1. Connect to the PostgreSQL database
2. Explore the CRSP data structure, identifying what stock related variables are available
3. Download daily returns data for the tickers `AAPL`, `MSFT`, and `GOOGL`
4. Aggregate daily returns to monthly frequency
5. Create visualizations of daily returns, monthly returns, and trading volume
   1. Line chart of daily returns for the 3 tickers over at least 5 years (starting January 2020 or earlier)
   2. Line chart of daily trading volume for the same tickers
   3. Line chart of monthly returns for the same 3 tickers over the same time period
   4. Line chart of the monthly trading volume for the same tickers

## Step 1: Import Libraries and Connect to Database

The code below imports the required libraries and sets up some code that will connect to the PostgreSQL database. 
Make sure to replace the placeholder values with the actual connection details provided in Canvas.

The function below, `read_sql`, will wrap all the code needed to connect to the database, run a SQL query, and return the results as a pandas DataFrame.
So all you have to do is `df = read_sql("SELECT * FROM crsp_daily WHERE ticker IN ('AAPL', 'MSFT', 'GOOGL')")` to get the data you need.

In [None]:
!pip install psycopg

In [None]:
# Import required libraries
import pandas as pd
import matplotlib.pyplot as plt
import seaborn as sns
from IPython.display import display
from contextlib import contextmanager
from sqlalchemy import create_engine, inspect, text
from sqlalchemy.orm import sessionmaker
import urllib

db_name = 'ADA_SQL'
db_host = "COPY FROM CANVAS"
db_user = 'student'
db_password = "COPY FROM CANVAS"
db_port = '5432'

db_url = f"postgresql+psycopg://{db_user}:{urllib.parse.quote(db_password)}@{db_host}:{db_port}/{db_name}"

@contextmanager
def session_scope(debug=False):
    global db_engine, db_url
    db_engine = create_engine(db_url, pool_pre_ping=True, echo=debug)
    Session = sessionmaker(bind=db_engine)
    session = Session()
    try:
        # this is where the "work" happens!
        yield session
        # always commit changes!
        session.commit()
    except:
        # if any kind of exception occurs, rollback transaction
        session.rollback()
        raise
    finally:
        session.close()
        db_engine.dispose()

def read_sql(query):
    with session_scope() as session:
        return pd.read_sql(query, session.bind)

## Step 2: Extract the data from the database

I've wrapped the annoying part of connecting to the database and running a SQL query into the `read_sql` function above.
So you can just play around with SQL queries and call `read_sql` to get the data you need.

In [None]:
try:
    # Check data coverage and structure
    query = """
    SELECT DISTINCT
        MIN(date) as min_date,
        MAX(date) as max_date,
        COUNT(DISTINCT ticker) as num_companies,
        COUNT(*) as total_records
    FROM crsp_daily;
    """

    display(read_sql(query))
except Exception as e:
    print(f"💀 Cannot explore data - no database connection.
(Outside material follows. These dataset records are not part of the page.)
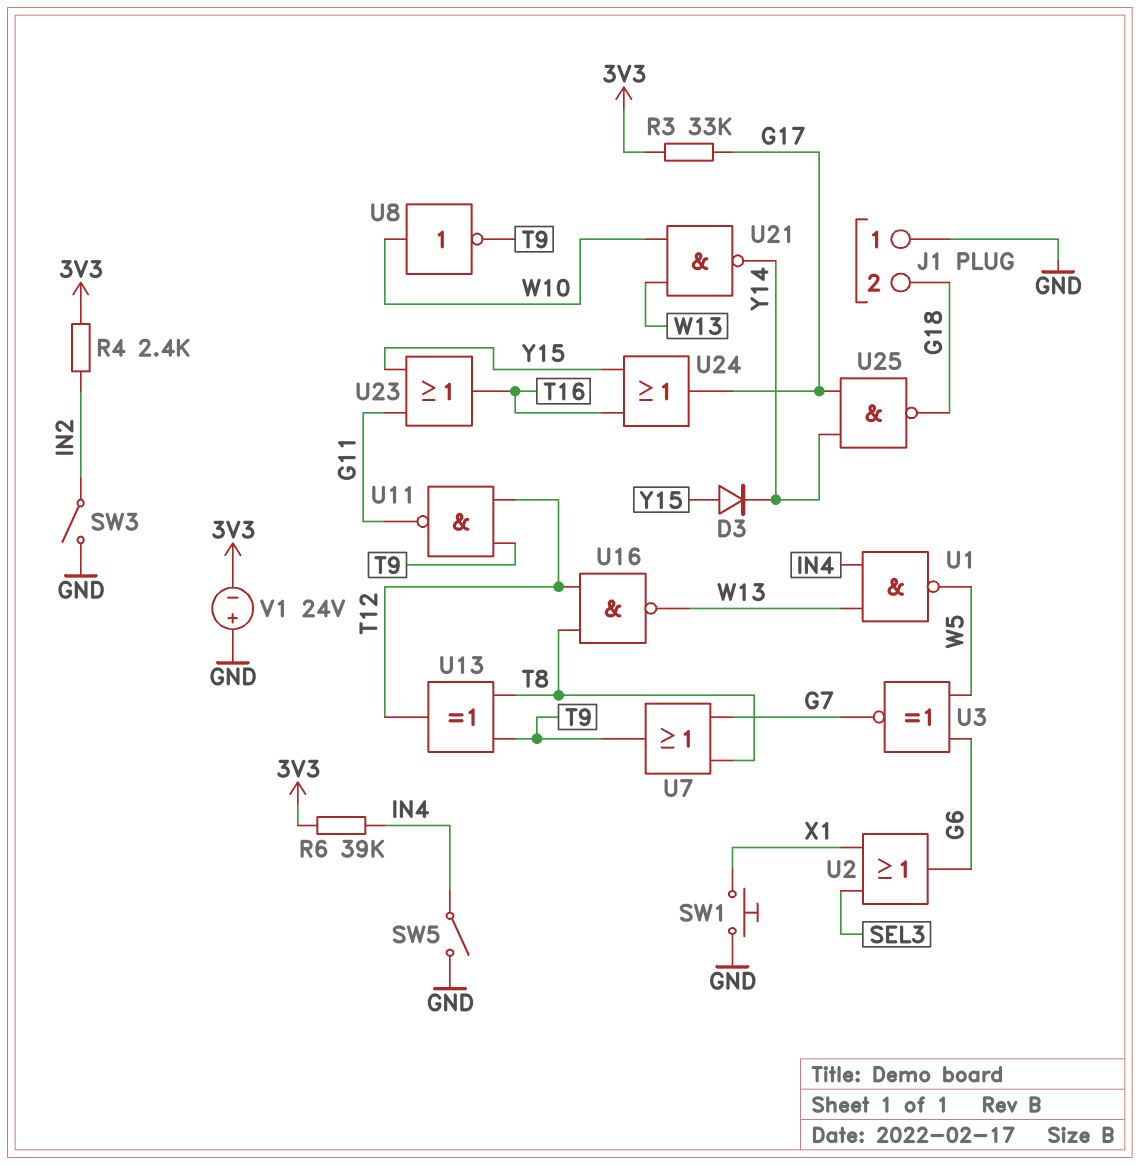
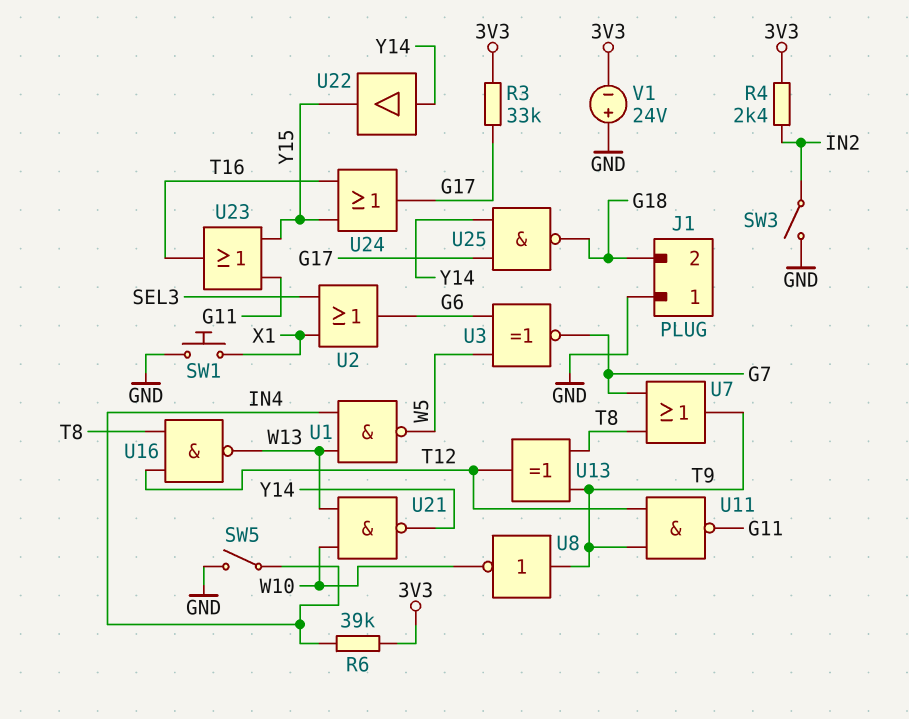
D3: diode (A Y15, K Y14) -> none
U8: NOT (in W10, out T9) -> NOT (in T9, out W10)
U22: none -> buffer (in Y14, out Y15)

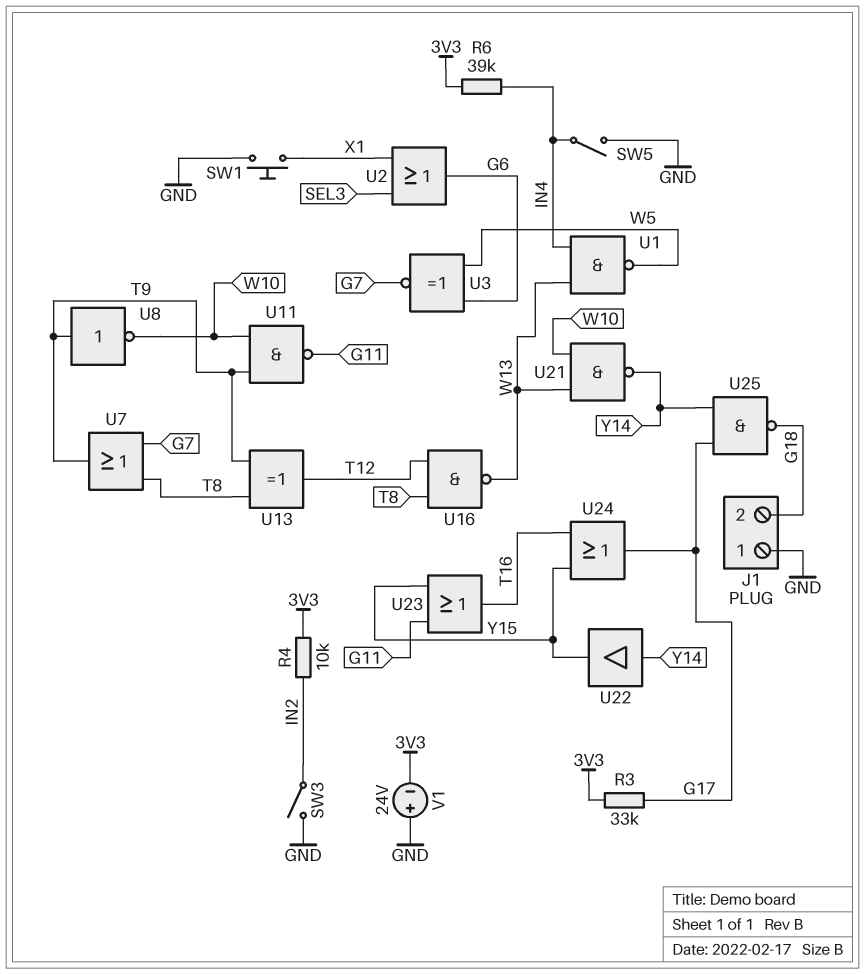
R4: 2.4k (3V3, IN2) -> 10k (3V3, IN2)
U11: NAND (in T9, in T12, out G11) -> NAND (in T9, in W10, out G11)

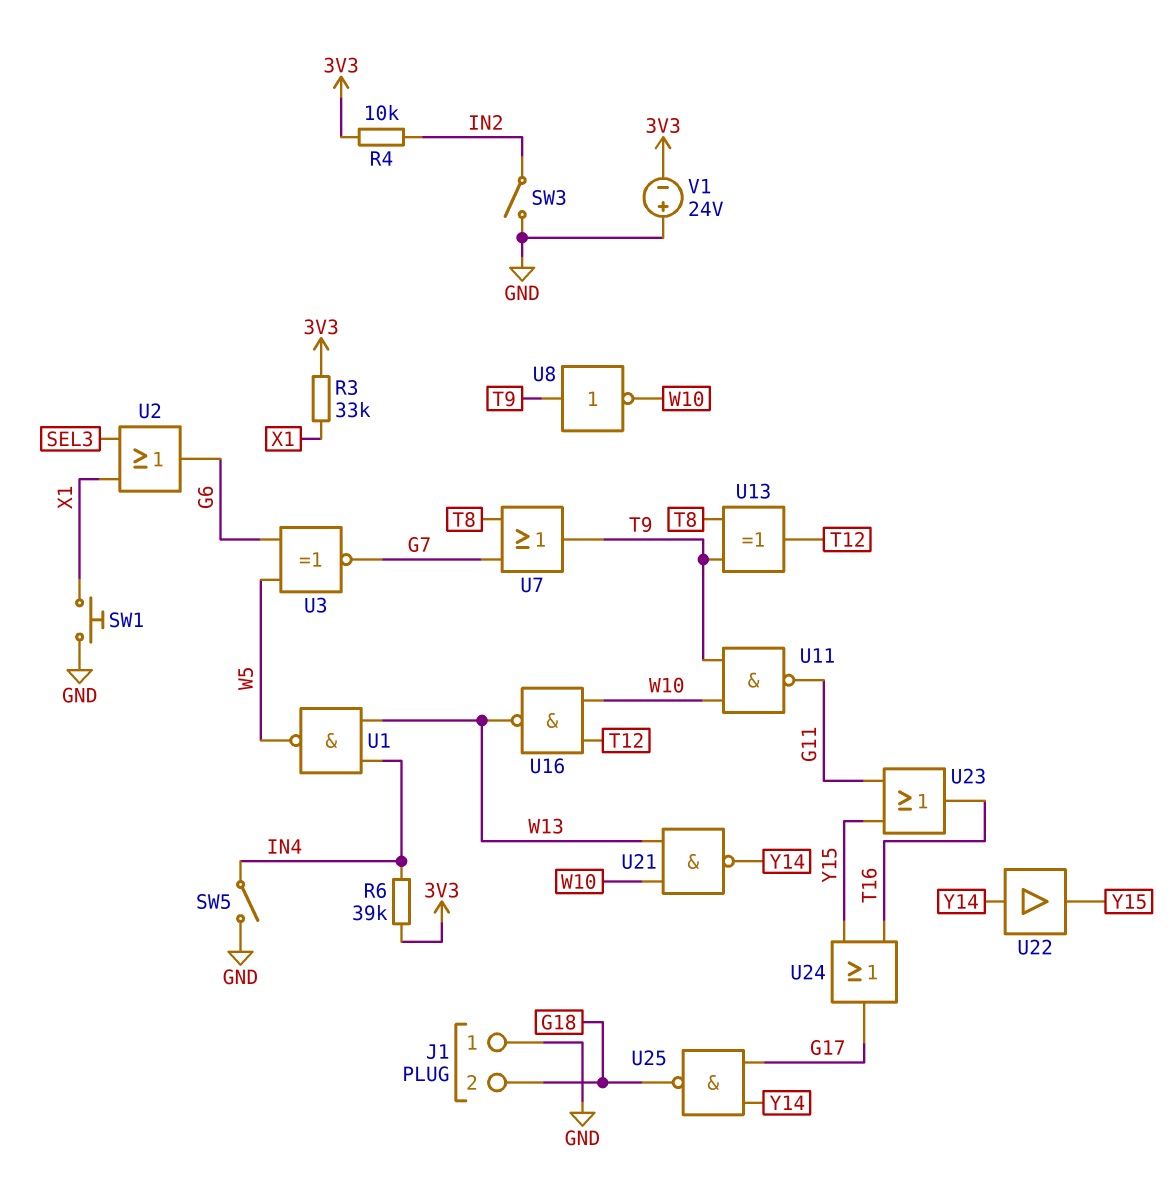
R3: 33k (3V3, G17) -> 33k (3V3, X1)
U16: NAND (in T8, in T12, out W13) -> NAND (in T12, in W10, out W13)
Error: {e}")

In [None]:
try:
    sql_query = """
    SELECT *
    FROM crsp_daily
    WHERE ticker IN ('AAPL', 'MSFT', 'GOOGL')
    AND date >= '2020-01-01'
    ORDER BY ticker, date;
    """

    df_raw = read_sql(sql_query)
    print(f"🥳 Successfully read {len(df_raw):,} rows from the database")
except Exception as e:
    print(f"💀 Cannot explore data - no database connection. Error: {e}")

## Step 3: Clean and Describe the data

In [None]:
# It's good to keep a raw version of the data, so if you mess something up, you can always go back to the original
df = df_raw.copy()
# Look at the first few rows
df.head()

In [None]:
# Convert date to datetime
df['date'] = pd.to_datetime(df['date'])

In [None]:
# Look at summary statistics
df.describe(include='all')

In [None]:
# Add monthly returns
df_monthly = (
    df
    # groupby can take column names, but can also just take columns themselves
    .groupby([df.ticker, df.date.dt.to_period("M")])
    # Agg calculates the following columns, where it's :
    # new column name=(column to calculate, calculation function)
    .agg(
        cumulative_return=('ret', lambda x: (1 + x).prod() - 1),  # Compound returns
        ave_ret=('ret', 'mean'),  # Average returns
        vol=('vol', 'sum'),  # Total monthly volume
        date_last_of_month=('date', 'last'),  # End of month date
        shrout=('shrout', 'last'),  # End of month shares outstanding
        prc=('prc', 'last')   # End of month price
    )
    .reset_index()
)

df_monthly.head()

In [None]:
df_monthly.describe(include='all').T

## Step 4: Create Charts

In [None]:
# Chart 1. Line chart of daily returns for the 3 tickers over at least 5 years (starting January 2020 or earlier)
sns.lineplot(data=df, x='CHOOSE X VARIABLE', y='CHOOSE Y VARIABLE', hue='HUE WILL MAKE SEPARATE LINES')
plt.savefig('chart1_daily_returns.png', dpi=300)

In [None]:
# Chart 2. Line chart of daily trading volume for the same tickers
sns.lineplot(data=df, x='CHOOSE X VARIABLE', y='CHOOSE Y VARIABLE', hue='HUE WILL MAKE SEPARATE LINES')
plt.savefig('chart2_daily_volume.png', dpi=300)

In [None]:
# Chart 3. Line chart of monthly returns for the same 3 tickers over the same time period
sns.lineplot(data=df_monthly, x='CHOOSE X VARIABLE', y='CHOOSE Y VARIABLE', hue='HUE WILL MAKE SEPARATE LINES')
plt.savefig('chart3_monthly_returns.png', dpi=300)

In [None]:
# Chart 4. Line chart of the monthly trading volume for the same tickers
sns.lineplot(data=df_monthly, x='CHOOSE X VARIABLE', y='CHOOSE Y VARIABLE', hue='HUE WILL MAKE SEPARATE LINES')
plt.savefig('chart4_monthly_volume.png', dpi=300)